Jennison v. City of Roxbury

Metcalf, J.

On these agreed facts the court are of opinion that the plaintiff is entitled to judgment. By the Rev. Sts. c. 48, § 9, and St. 1837, c. 228, § 7, the treasurer of the lunatic hospital at Worcester may recover of the town or city, in which a lunatic resided at the time of his commitment to the hospital, the expenses of his support there, if he has no settlement within the Commonwealth, and if such town or city, for the space of thirty days after written demand of payment, made by the treasurer on the town or city officers, shall neglect or refuse to pay for such support. And the latter statute (1837, c. 228,) imposes on a town or city, when sued by the treasurer, the burden of showing that the lunatic has no settlement within the Commonwealth. This is not shown by the defendants in the present case. But the agreed facts do show that Rowe, the lunatic, resided in Roxbury at the time of his commitment to the hospital, and that the treasurer, before commencing this action, made a written demand on the defendants to pay for Rowe’s support. And upon this statement of facts submitted to us, we must understand that the demand was made on the proper officers of the city of Roxbury, and that it was made thirty days at least before this suit was instituted; in other words, that the demand was made according to law. The defendants are therefore liable in this action, unless the payment to the hospital, by the Commonwealth, of the claim now in suit, on the supposition that Rowe had no settlement in Massachusetts, furnishes a defence. But it does not. The Commonwealth demanded and received back (in legal effect) the sum so paid from its treasury, on the alleged ground that it had been *34paid under a mistake of facts; thereby leaving the hospital to the same remedy which it had before the payment was made, and leaving also to the defendants the same defence which they would have had if they had been sued by the treasurer in the first instance. That defence, and the only defence, would have been that Rowe had no settlement in this state, but was a state pauper. And the burden of showing this would have been, as' it now is, on the defendants.

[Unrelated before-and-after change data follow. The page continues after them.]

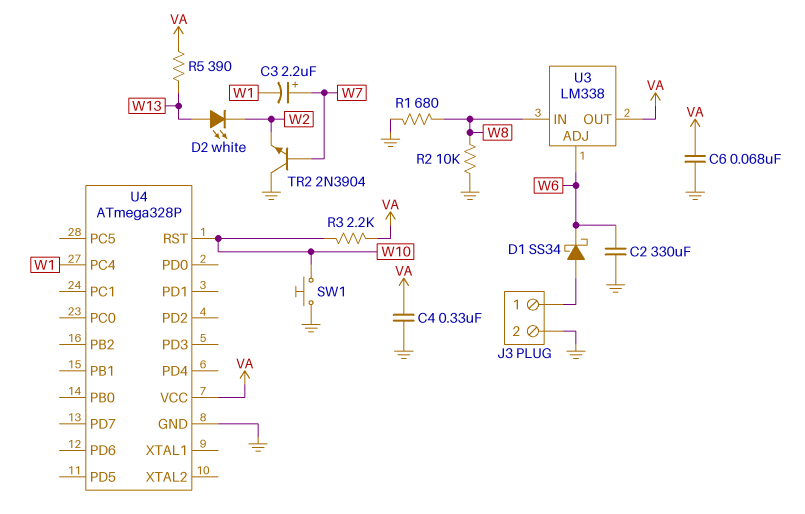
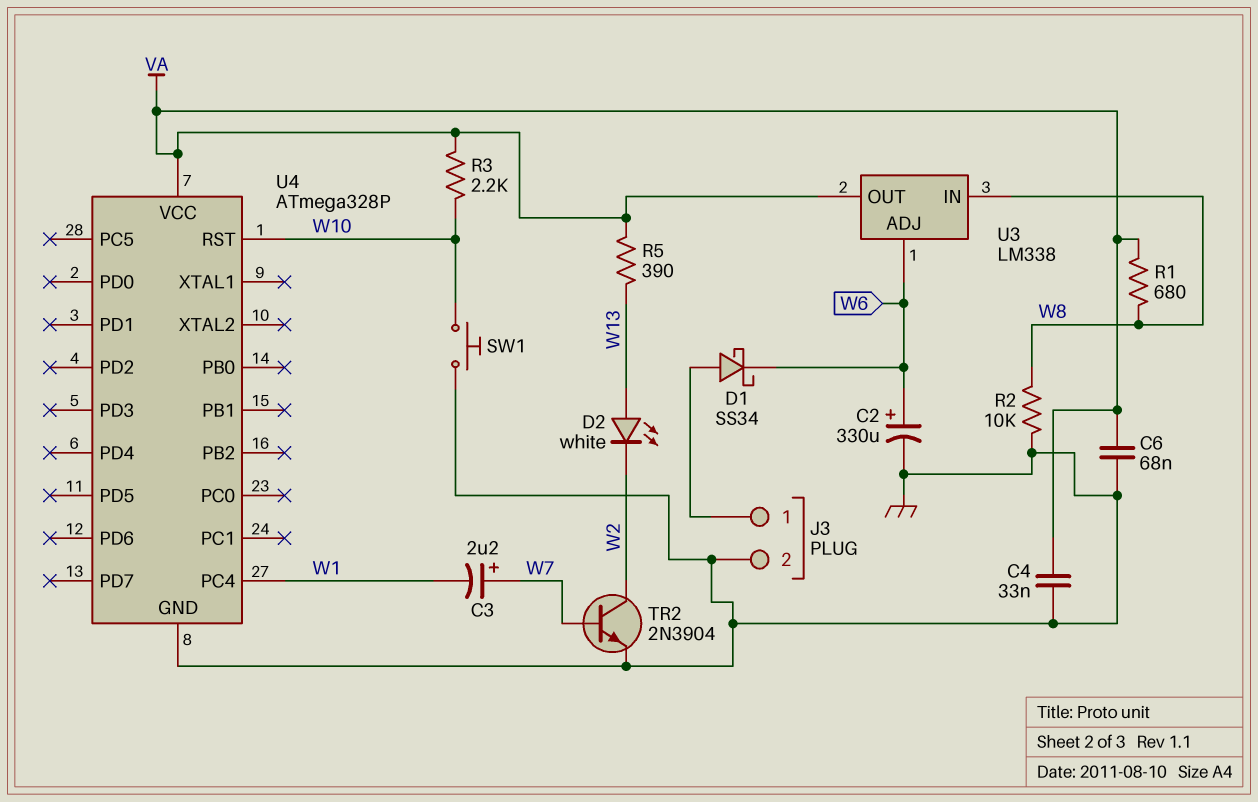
C2: 330uF (GND, W6) -> 330uF (plus W6, minus GND)
C4: 330nF (GND, VA) -> 33nF (GND, VA)
R1: 680 (GND, W8) -> 680 (VA, W8)
TR2: NPN 2N3904 (B W7, C GND, E W2) -> NPN 2N3904 (B W7, C W2, E GND)

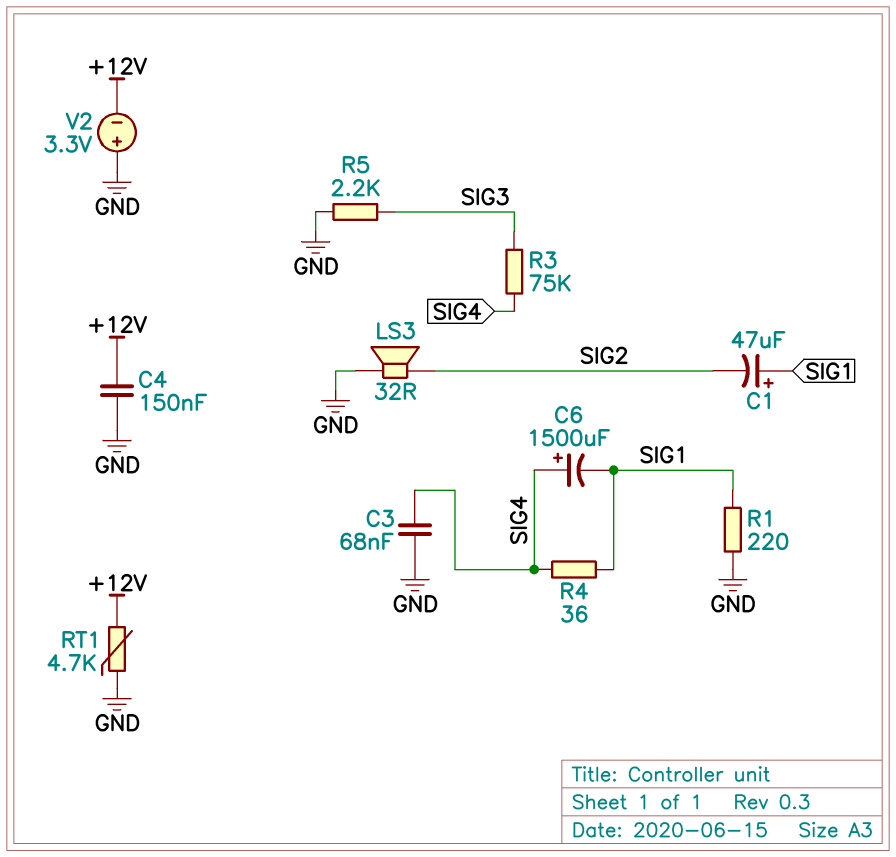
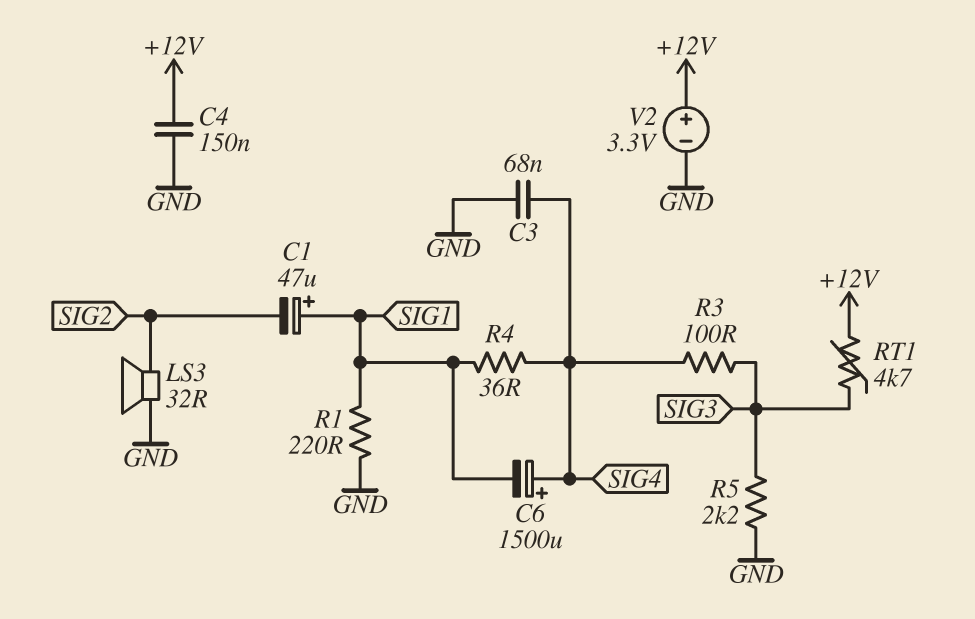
R3: 75k (SIG3, SIG4) -> 100 (SIG3, SIG4)
RT1: 4.7k (+12V, GND) -> 4.7k (+12V, SIG3)
V2: 3.3V (plus GND, minus +12V) -> 3.3V (plus +12V, minus GND)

The question then is, how much shall the plaintiff recover? The parties have agreed that if he can maintain this action, he shall have judgment for such an amount as the court shall direct, with interest from the date of the writ. By the Rev. Sts. c. 48, § 9, the plaintiff would have interest from the time of demand made on the defendants for payment, but he may relinquish a part or the whole of the interest.

The claim in this case is within the six years’ statute limitation of actions. And we are of opinion that the defendants are entitled, on these agreed facts, to the benefit of that limitation. The plaintiff will therefore have judgment for so much of the claim as was within the six years, with interest, as by agreement, from the date of his wait.